STILL WAITING FOR THE RNC’S APOLOGY…. Democrats have begun to call it “Fear-Gate,” and the Republican National Committee has found itself on the defensive.
National Republican leaders scrambled Thursday to control damage caused by an internal party document that caricatures President Obama as the Joker and stokes fear of socialism to raise money in a critical election year.
The 72-page PowerPoint presentation reveals the blunt appeal to emotion that both parties use to motivate donors and prefer to keep private. But its release online and consequent cable chatter became an unwelcome distraction for Republicans, because the strategy it outlined fit squarely with Democrats’ portrait of the GOP as the party of “no.”
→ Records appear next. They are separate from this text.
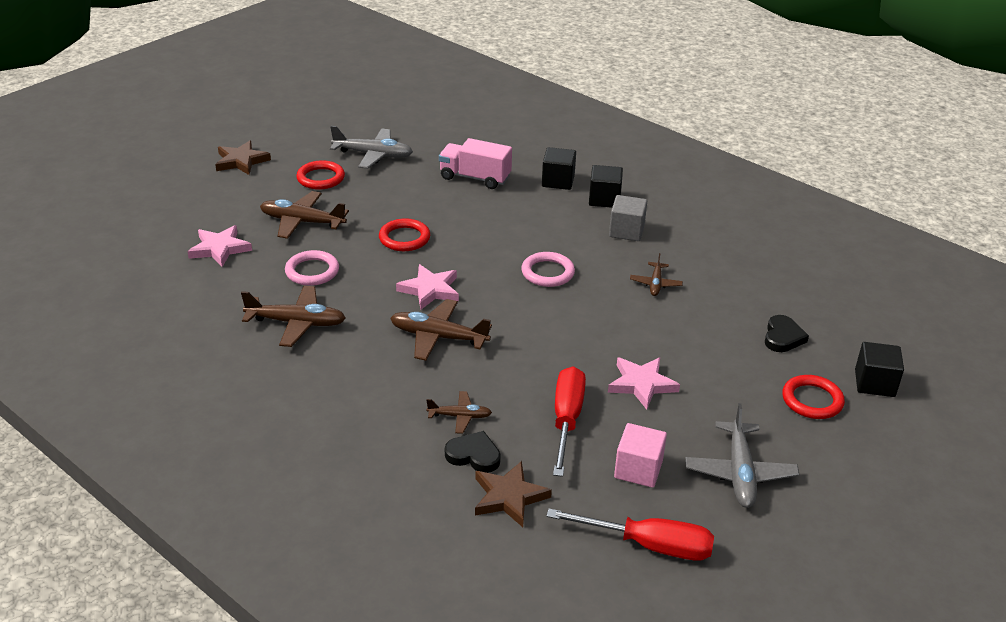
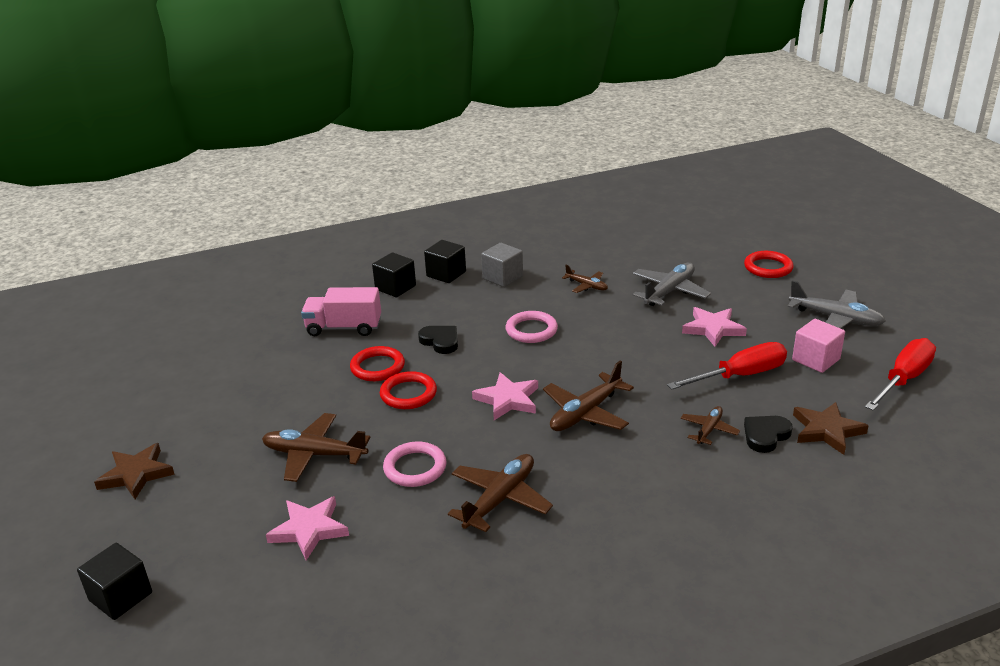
camera: 60 degrees left, 5 degrees down
(302, 222) = (314, 454): brown plane -> brown plane turned 60 degrees clockwise
(320, 178) = (240, 422): red ring -> red ring (377, 367)
(373, 155) = (234, 377): grey plane -> grey plane (669, 291)
(475, 178) = (344, 328): pink truck -> pink truck turned 45 degrees clockwise
(566, 420) = (740, 376): red screwdriver -> red screwdriver turned 120 degrees clockwise
(783, 337) = (690, 256): black heart -> black heart (440, 341)
(874, 383) = (761, 240): black cube -> black cube (120, 596)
“You don’t defend it,” Republican National Committee Chairman Michael S. Steele said Thursday in an interview on Fox News. “It was unfortunate. Those were images that were uploaded off the Internet. They’ve been out in the public domain for a while. A staffer was putting together a presentation for a small group of nine or 10 folks and thought they would intersperse their presentation with humorous shots. They’re inappropriate.”
This is, of course, a two-pronged problem for the Republicans. First, there are the party’s donors, characterized by the Republican strategy as easily-manipulated dupes. The RNC’s fundraising has already struggled of late, and this won’t help.
Second, there’s the party’s message in the presentation — fear, name-calling, extremist rhetoric, and fringe caricatures. Jonathan Capehart noted, “[N]owhere in those 72 pages is there a blueprint for how the GOP will go after the Democrats on policy or ideas. The American people are looking for answers to some very serious problems they and the nation are facing. If this is the best the RNC can do it might as well hand out DC Comics at its next ‘leadership’ gathering.”
Republican leaders, not surprisingly, are going out of their way to distance themselves from the controversial slideshow. Sen. John Thune (S.D.), a member of the Republican leadership, said: “There is no place for this.” Tom Rath, a former RNC member from Concord, N.H., said, “We’re not going to win the election by drawing those kinds of comparisons.”
And in an email to donors and party operatives, RNC Communications Director Doug Heye said the presentation “features some unfortunate language and images.”
That’s all very nice, but I can’t help but notice that the party hasn’t apologized, hasn’t held anyone accountable for the presentation, and hasn’t actually fired anyone.